По идее, надо бы изначально предполагать, что провайдер тоже злонамеренный и может в своей локалке делать все, чтобы получить доступ к серверу. А отснифить сеть и затем подделать МАС сейчас даже дети умеют. Так что это лишь иллюзия безопасности, и уводит в сторону от реально важных проблем.

чем система проще, тем безопасней

Золотые слова.

— Гость (29/09/2013 10:17)   

Сама по себе это не безопасность, а полезная опция. Может, атаковать будет не сам провайдер, а дополнительный человек с ящиком и своим компьютером. Будет ли у него какой-то стандартый MAC, и если да, то чей — спекулятивный вопрос. Настройка MAC не делает хуже, поэтому не вижу причин не затянуть эту гайку.

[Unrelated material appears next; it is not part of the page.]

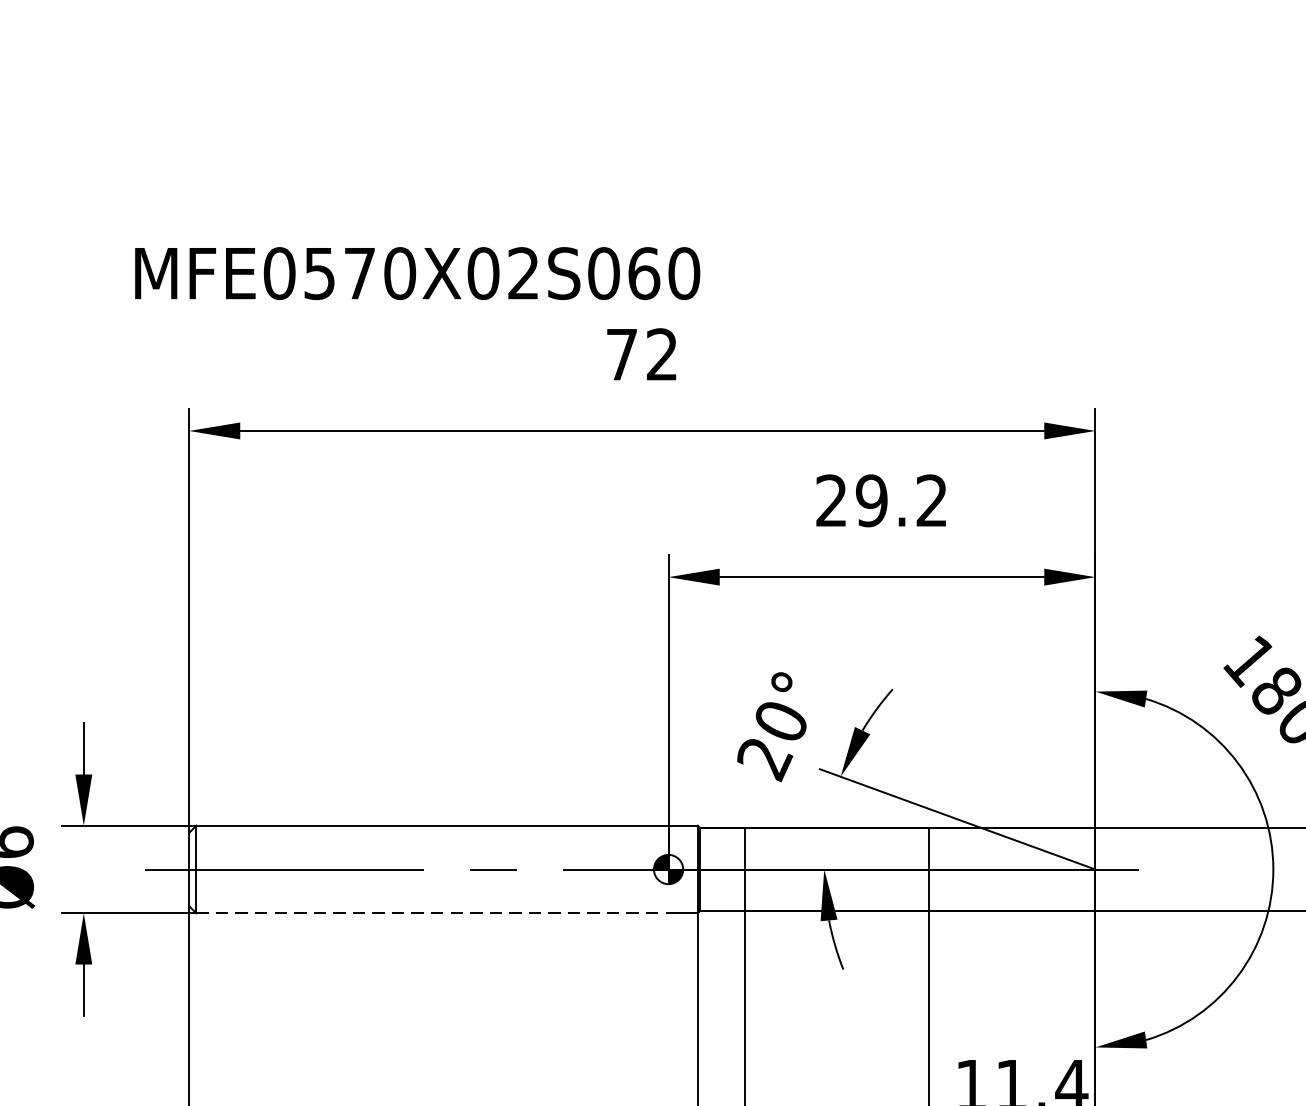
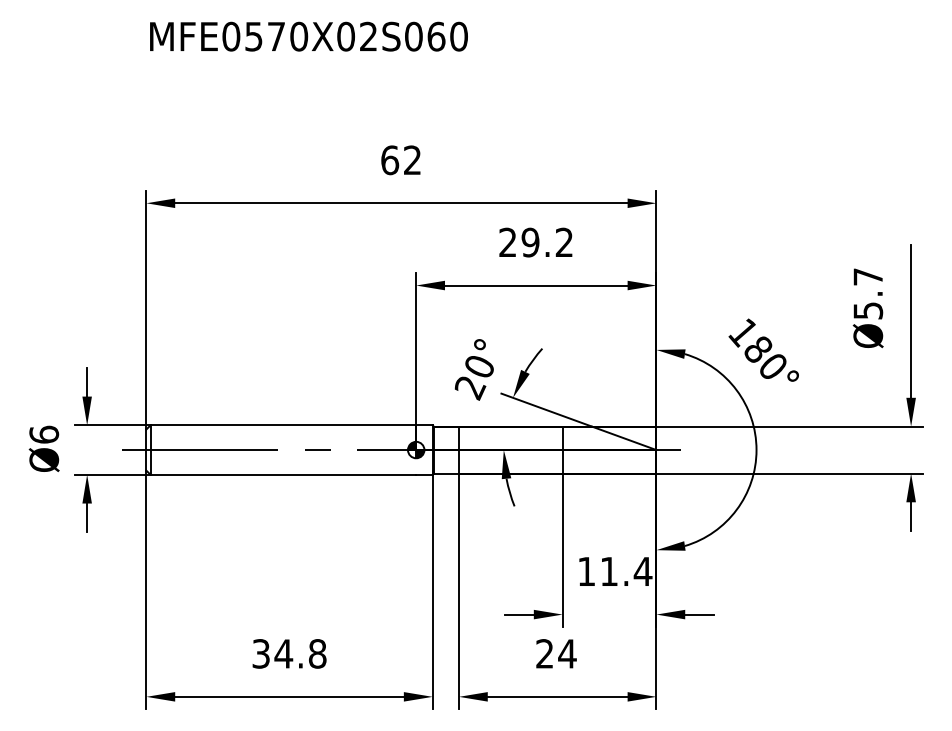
text: (416, 273) -> (308, 36), moved
text: (622, 354) -> (390, 160), 72 -> 62
line: (432, 912) -> (283, 474), dashed -> solid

Ещё стоит логировать все пакеты, предназначенные машине, средствами файерволла и время от времени читать лог. Пусть это и не IDS, но хотя бы что-то информативное.

— quartz22 (29/09/2013 13:10, исправлен 29/09/2013 14:26)   

на данный момент с учётом моего опыта у меня в голове сложился следующий образ:

ubuntu debian > виртуальная машина > win > comodo > openvpn

проще помоему некуда

— Гость (29/09/2013 18:34)   
проще естькуда
debian > виртуальная машина > win (брандмауэр) > openvpn

— тестерТьюринга (29/09/2013 20:02)   

Комод стал какой-то гламурный. И все эти дела с nsa – наверняка не обошли стороной.
Кто-нибудь юзает вот это^[link4]. Впечатление ничё так, не раскрученный(пока), только сравнения всякого, тестирования не достает.

— quartz22 (29/09/2013 21:18)   

Кто-нибудь юзает вот это.

Интересно, московская контора. У них ещё есть платный на нейро сетях, чему то сам обучается.

— Гость (30/09/2013 03:54)   

Ntldr рекомендовал wipfw, но

Файерволл — wipfw^[link5], но я не уверен, что он поддерживает что-то более новое, чем Win XP. ∎^[link6]

— тестерТьюринга (30/09/2013 19:45)   

мда… Прочитав это^[link7]

Through American business acumen, client involvement and flexible processes, and fueled with Russia's best programming resources

вспомнилось это^[link8]

NSA/CSS is recognized as the "class of the world" when it comes to cryptology. There is none better…

… Windows Server 2008, 2008R2, Vista, Windows7 support^[link9] два года beta.

— Гость (06/10/2013 08:55)   

Он есть, но нефункциональный, пропали самые нужные опции — например, возможность указывать сетевой интерфейс в правилах. Если допилят эти возможности, можно будет рекомендовать, а без них он фактически бесполезен.